In a June 2024 opinion piece for the Concord Monitor and NH Business Review, Broderick stated he had lost respect for the Supreme Court of the United States. He expanded on this in an April 2025 opinion piece for The Portsmouth Herald, criticizing the increasing politicization of the Supreme Court. He advocated for returning to what he described as "fair and impartial justice", criticizing partisan-based appointments. The article also heavily called out Elon Musk's involvement in the federal government.

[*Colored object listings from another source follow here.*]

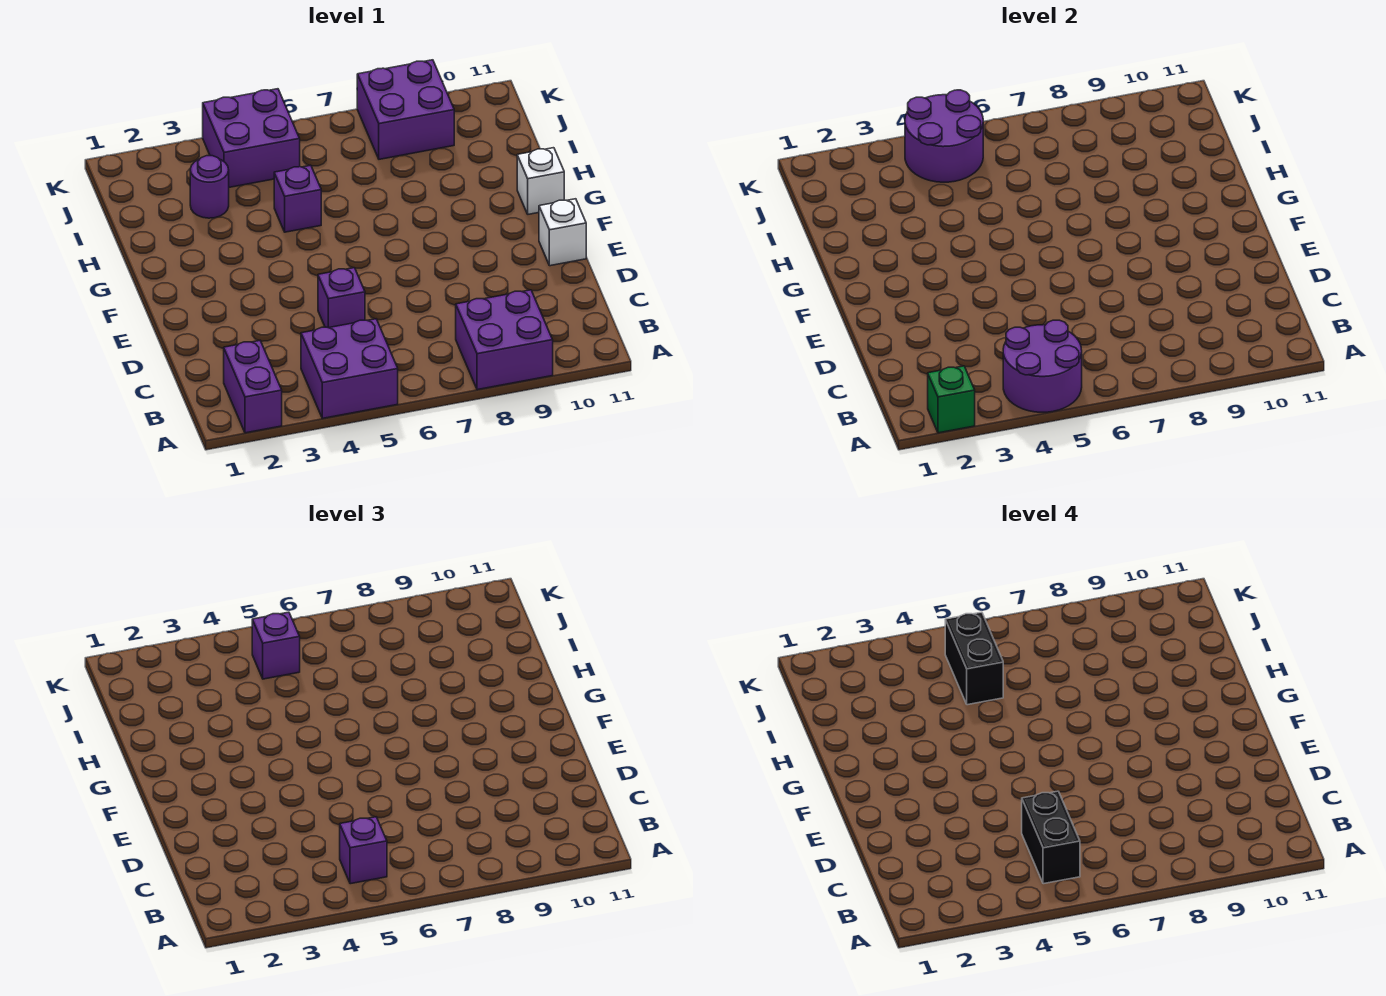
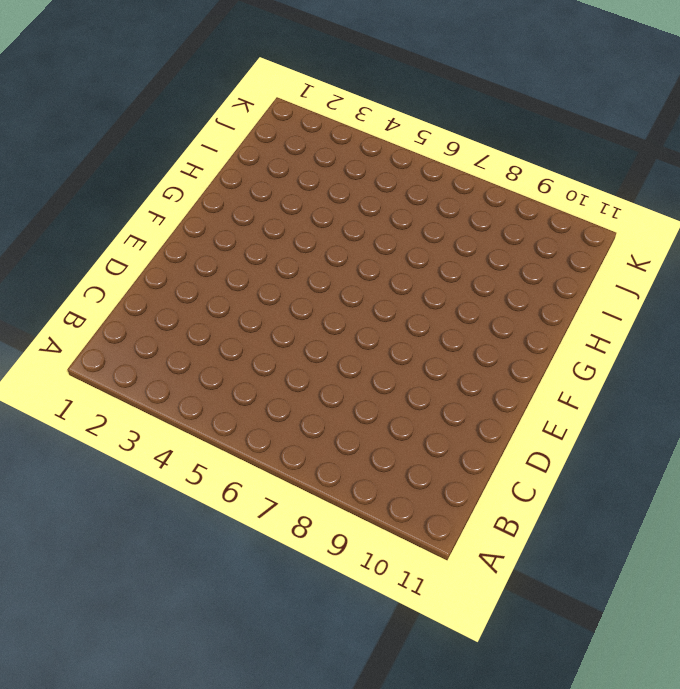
none -> purple brick A2:B2 level 1
none -> purple brick A4:B5 level 1
none -> purple brick A8:B9 level 1

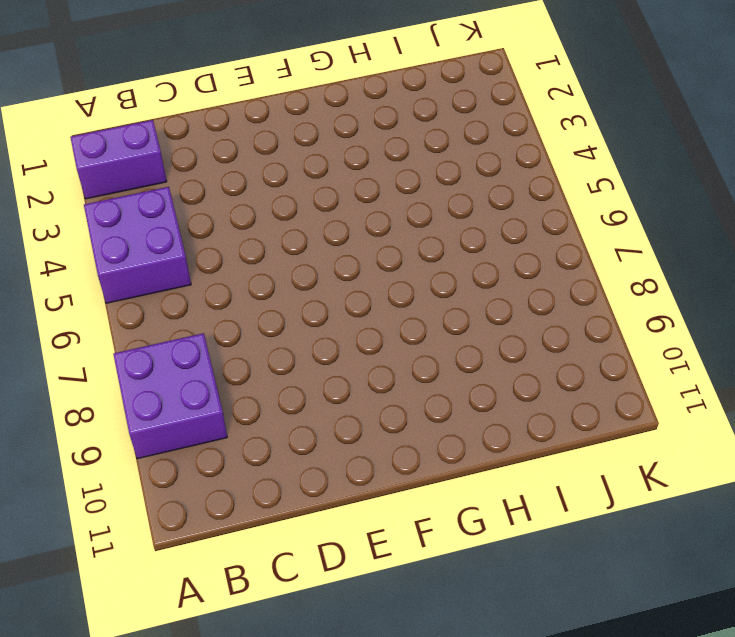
none -> purple brick D5 level 1
none -> white brick E11 level 1
none -> white brick G11 level 1

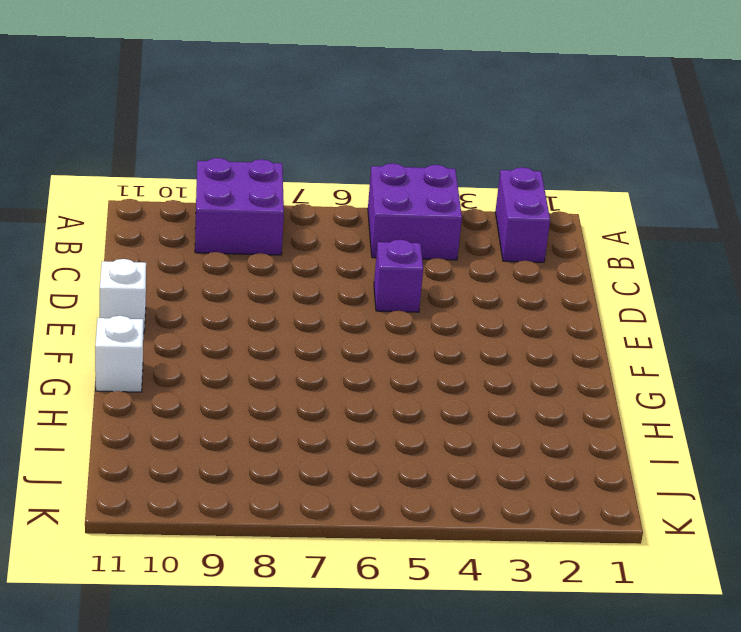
none -> purple brick H5 level 1
none -> purple round brick I3 level 1
none -> purple brick J4:K5 level 1

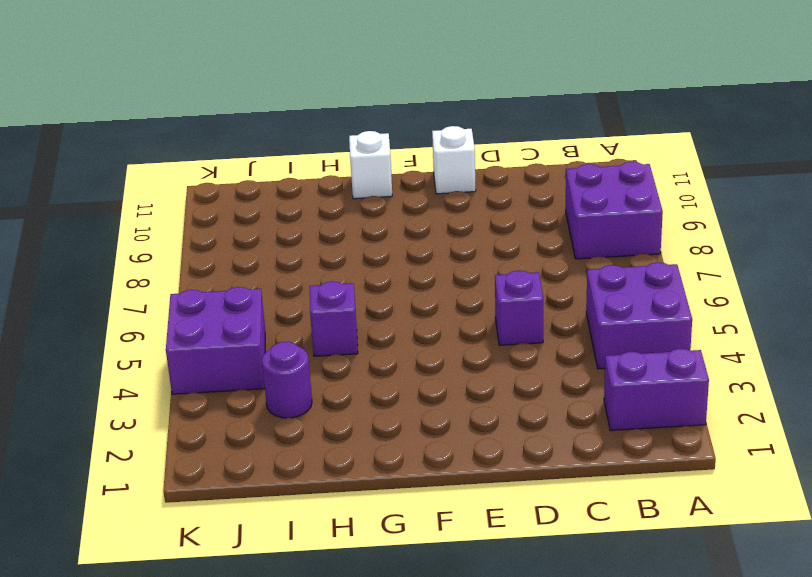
none -> purple brick J8:K9 level 1
none -> green brick A2 level 2
none -> purple round brick A4:B5 level 2

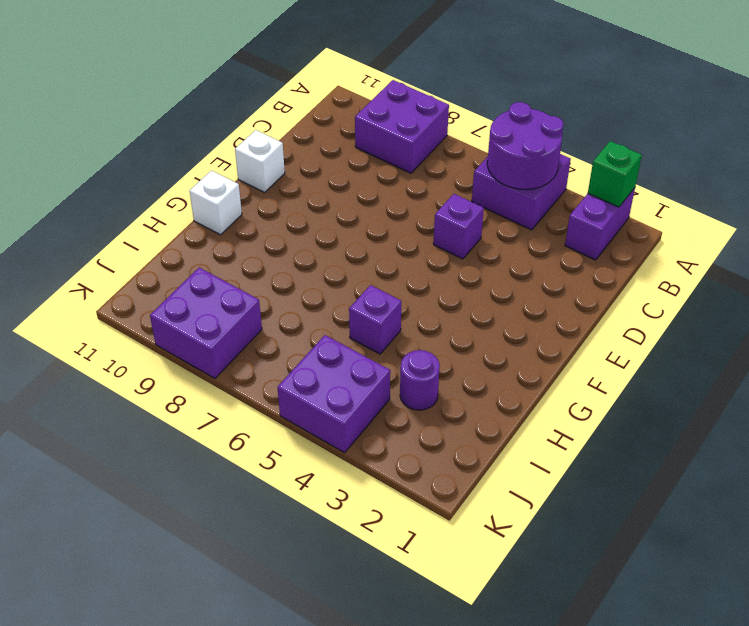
none -> purple round brick J4:K5 level 2
none -> purple brick B5 level 3
none -> purple brick J5 level 3

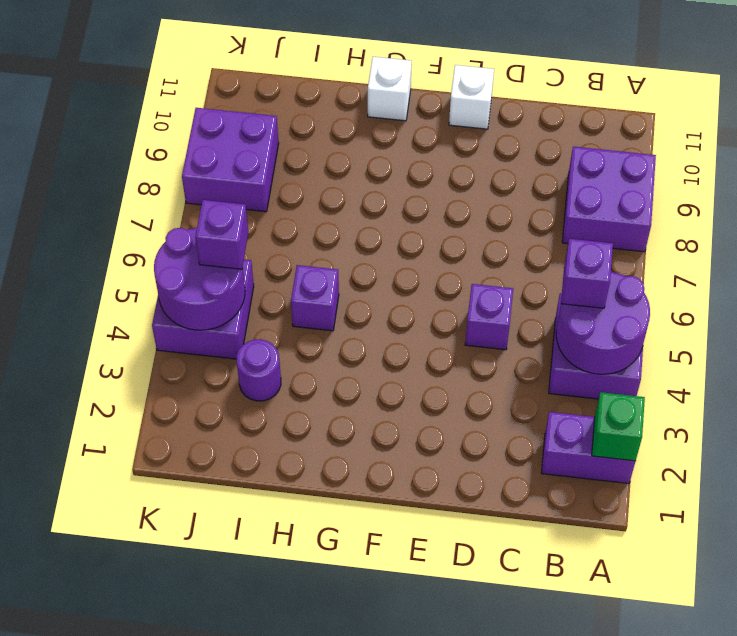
none -> black brick B5:C5 level 4
none -> black brick I5:J5 level 4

==Honors and Professional Recognition==
- Fellow, American College of Trial Lawyers (1989)
- Best Lawyers in America, 1987 – 1995
- Perkins Bass Distinguished Visitor, Nelson A. Rockefeller Center for Public Policy and the Social Sciences, Dartmouth College (2015)
- Fellow, American Bar Foundation
- Lifetime Achievement Award, NH Business & Industry Association (2010)
- Fellow, New Hampshire Bar Association
- Honorary Fellow, New Hampshire Bar Association (2003)
- Justice William A. Grimes Award for Judicial Professionalism, New Hampshire Bar Association (2002 and 2010)
- L. Jonathan Ross Award for Outstanding Commitment to Legal Services for the Poor, New Hampshire Bar Association (2007)
- Wakefield Memorial High School Alumni Hall of Fame (2009)
- Guest of honor at the Third Annual Transparent Courthouse Award Dinner, (Note: The two prior recipients were Justice Sandra Day O’Connor and Chief Justice Christine M. Durham, Supreme Court of Utah.) Institute for the Advancement of the American Legal System, University of Denver (2009)
- Bill of Rights Award, American Civil Liberties Union of New Hampshire (2010)
- Distinguished Citizen Award, Daniel Webster Council of the Boy Scouts of New Hampshire (Note: now Scouting America New Hampshire) (2011)
- Frank Rowe Kenison Award, New Hampshire Bar Association (2011)
- President's Award for Distinguished Federal Civilian Service under Barack Obama (2011) (Note: presented by the New Hampshire Bar Association)
- Special President's Award, New Hampshire Bar Association (2015)
- Governor's Accessibility Award, State of New Hampshire's Commission on Disability (2016)
- Honorable Walter R Peterson Citizen Leader Award, Franklin Pierce University (2021)
- Warren E. Burger Society, National Center for State Courts (2023)

== Literature ==

- Backroads and Highways: My Journey to Discovery on Mental Health (2022), by John T. Broderick Jr.